Mehrheitsaktionär Centerbridge hat im Januar Dokumenten zufolge bereits 40 Millionen Euro eingeschossen. Die Hedgefonds Anchorage und Davidson Kempner, die inzwischen die Mehrheit an einer 400 Millionen Euro schweren Anleihe mit großen Abschlägen aufgekauft haben, sind bereit, das Geld als Kredit zur Verfügung zu stellen. Die Banken - allen voran die Deutsche Bank und die BayernLB - müssten dem aber zustimmen. Sie haben Senvion insgesamt 950 Millionen Euro geliehen.

Managementfehler brachten Senvion in Bedrängnis

Hedgefonds haben es in der Regel auf einen Tausch von Krediten in Anteile am Unternehmen abgesehen. Erst wenn klar ist, wer Senvion noch Geld gibt, kann ein Sanierungsgutachten fertiggestellt werden, das zeigt, ob das Unternehmen mit 4000 Mitarbeitern dauerhaft überlebensfähig ist. Das Gutachten soll bis Ende April vorliegen.

Verzichten müssten die Banken Insidern zufolge zunächst auf nichts. "Ein Schuldenschnitt ist nicht nötig", betonte einer von ihnen. Senvion sitzt auf einem fünf Milliarden Euro schweren Berg von Aufträgen. Doch Managementfehler hatten den Konzern in eine Zwangslage gebracht.
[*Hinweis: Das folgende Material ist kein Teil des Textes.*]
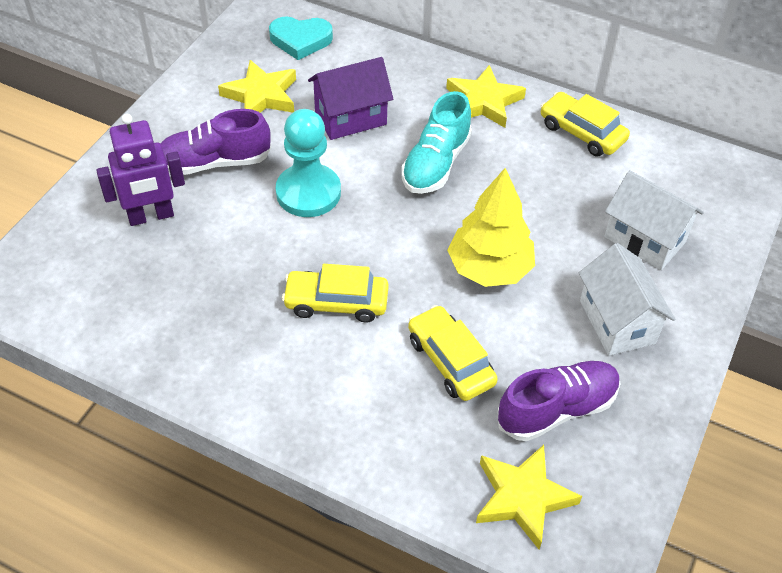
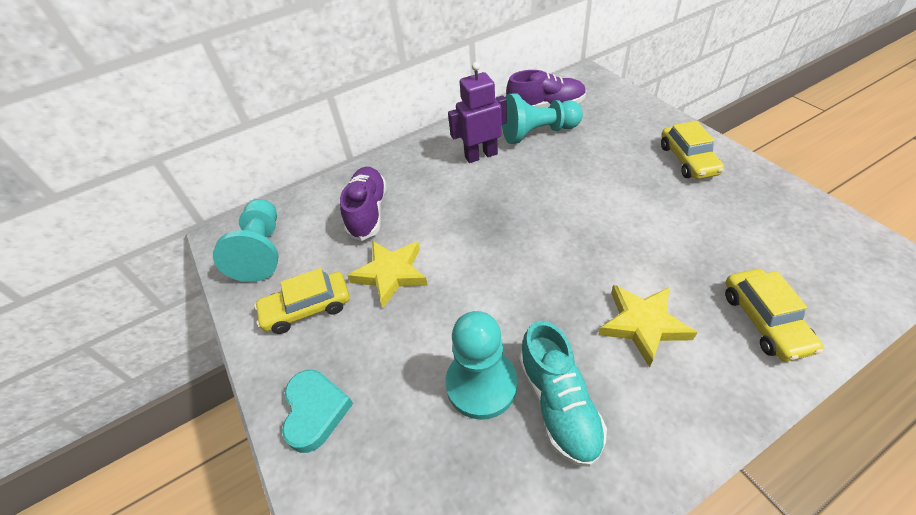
purple house: 1 -> 0
turquoise pawn: 1 -> 3
white house: 2 -> 0
yellow star: 3 -> 2
yellow tree: 1 -> 0

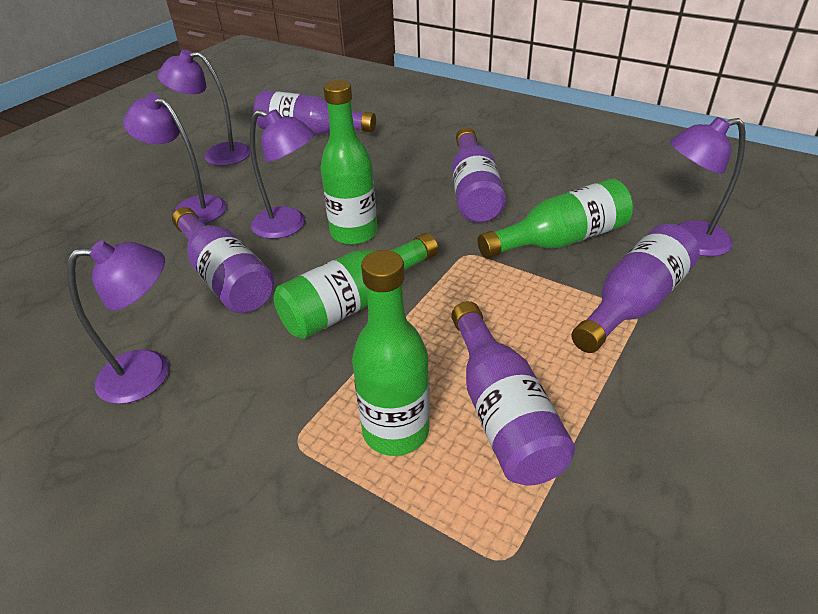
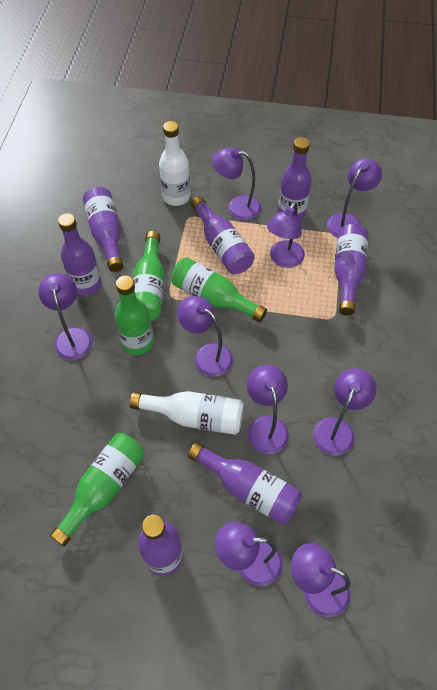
purple bottle: 5 -> 7
purple lamp: 5 -> 9
white bottle: 0 -> 2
Senvion kommt mit der Abarbeitung der Projekte nicht nach, was zu Umsatzausfällen und Strafzahlungen an Kunden geführt hat. Im vergangenen Jahr lag der Umsatz daher nur bei 1,45 Milliarden statt der erhofften 1,6 Milliarden Euro. Der bereinigte operative Gewinn (Ebitda) betrug nur die Hälfte der eingeplanten 80 Millionen Euro.

Seit Jahresbeginn ist der ehemalige GE-Manager Yves Rannou dabei, den Rückstand aufzuholen und das Unternehmen neu zu ordnen. Er plant eine "Verschlankung des Produktportfolios", um die Kosten zu senken, sowie Sparmaßnahmen in der Beschaffung und der Produktion. Doch dabei droht ihm nun die Zeit davon zu laufen.

Der Finanzinvestor Centerbridge war vor vier Jahren günstig an Senvion gekommen, weil dessen indischer Eigentümer Suzlon in Engpässe geraten war. Einschließlich Verbindlichkeiten lag der Unternehmenswert damals bei einer Milliarde Euro, Centerbridge zahlte rund 400 Millionen. Der ehemalige Schaeffler-Chef Jürgen Geißinger führte Senvion 2016 an die Börse.